A fresh poll released on Monday by private radio station Cadena SER and El País revealed that if elections were held today, the PP would obtain 28.9% in voting intention, 7.9 points more than in the general election held in November 2019.
According to the poll, PSOE, the governing socialist party of Prime Minister Pedro Sanchez, would lose almost nine-tenths of a percentage point in voting intention compared to a previous SER and El País survey. The PP now leads the polls with two points above PSOE.
In terms of seats, PP’s advantage has increased from eight to 13, with the socialists losing three seats (109) and the PP gaining two (122), the poll revealed.
Since the 2019 general election, in which the PP obtained their worst electoral result (89 seats), the conservative party would have gained 33 seats, the barometer shows.
Meanwhile, VOX is currently the third political force in parliament.
In March 2022, Vox entered for the first time a Spanish regional government, in Castilla y León, Europe’s largest region.
In case the PP wins the December election, the centre-right formation would try to form a “solo” government but is open to holding talks with all the parties “that have received the fewest votes”. And if they fall “just short” of an absolute majority, the PP would seek a “legislative pact”, that is, external support to govern, Núñez Feijóo stressed.

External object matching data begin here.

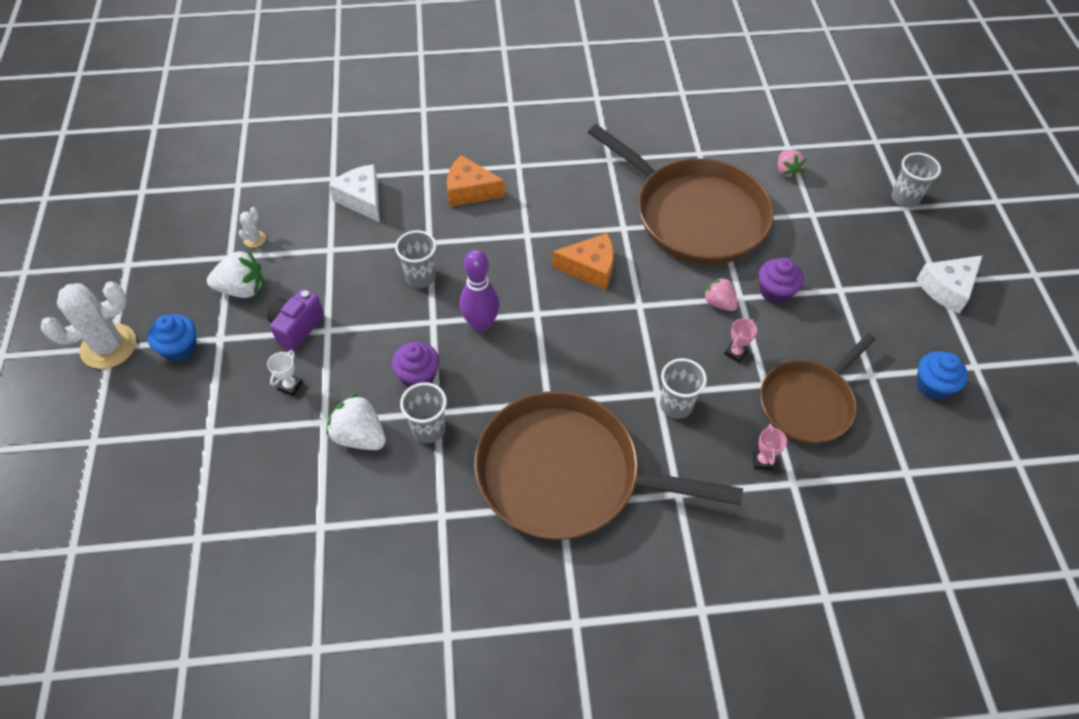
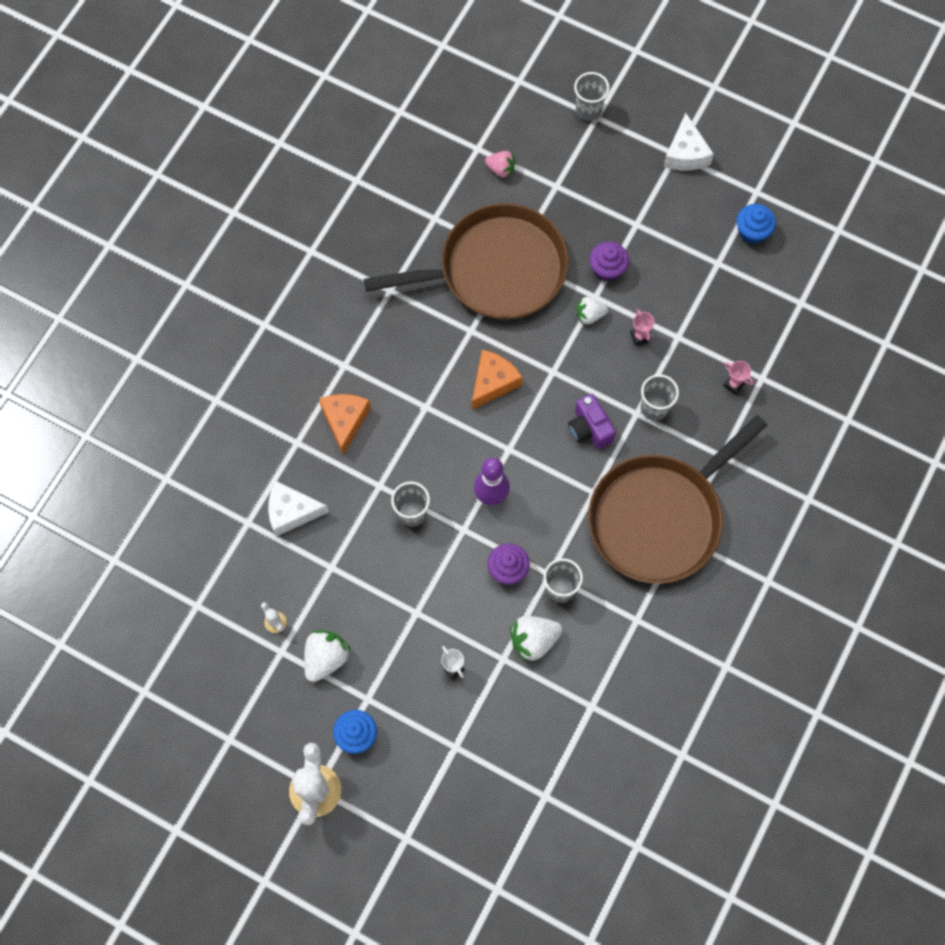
camera: 55 degrees left, 15 degrees up
(297, 328) = (398, 635): purple camera -> purple camera (589, 429)
(469, 191) = (345, 421): orange cheese -> orange cheese turned 135 degrees clockwise
(719, 303) = (590, 315): pink strawberry -> white strawberry
(808, 403) = (711, 321): brown pan -> none

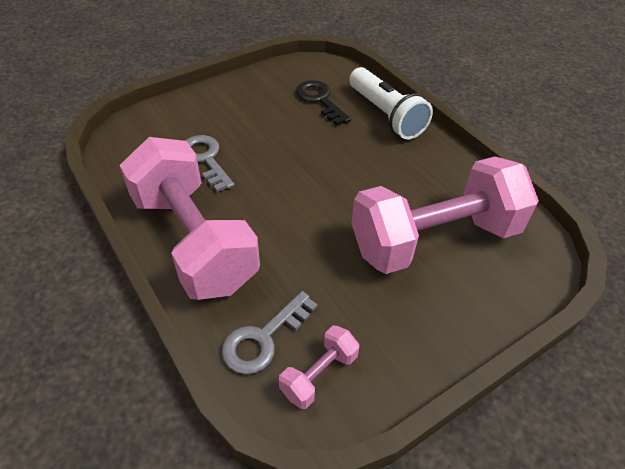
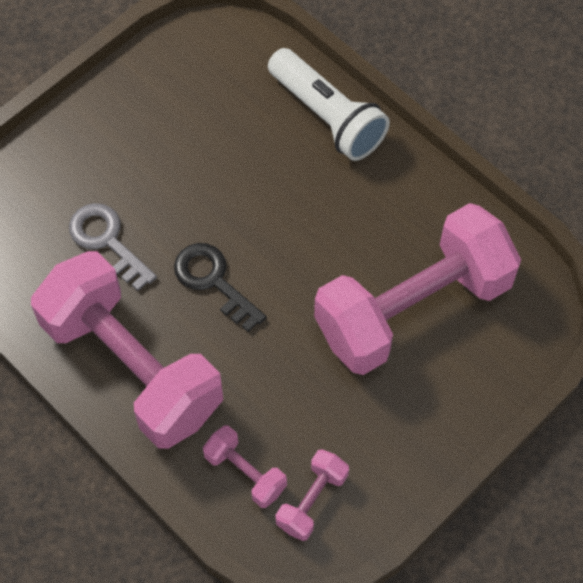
camera: 10 degrees left, 15 degrees up
(263, 338) = (245, 472): grey key -> pink dumbbell
(320, 100) = (232, 105): black key -> black key (213, 281)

The leader of the PP pointed out that he would seek the support of VOX voters, because according to the polls, with a unified centre-right, both parties would have reached an absolute majority.
If elections were held today, PP and VOX would have a combined result that exceeds 45%, a percentage with which former Spanish Prime Ministers José María Aznar and Mariano Rajoy (PP) governed alone, he recalled.
Spain will hold its municipal elections in May, which many believe will be the first litmus test for socialist Prime Minister Pedro Sanchez’s governing coalition with left-wing Unidas Podemos (Gue-NGL).
After that, the parties will have to face the general election set for December.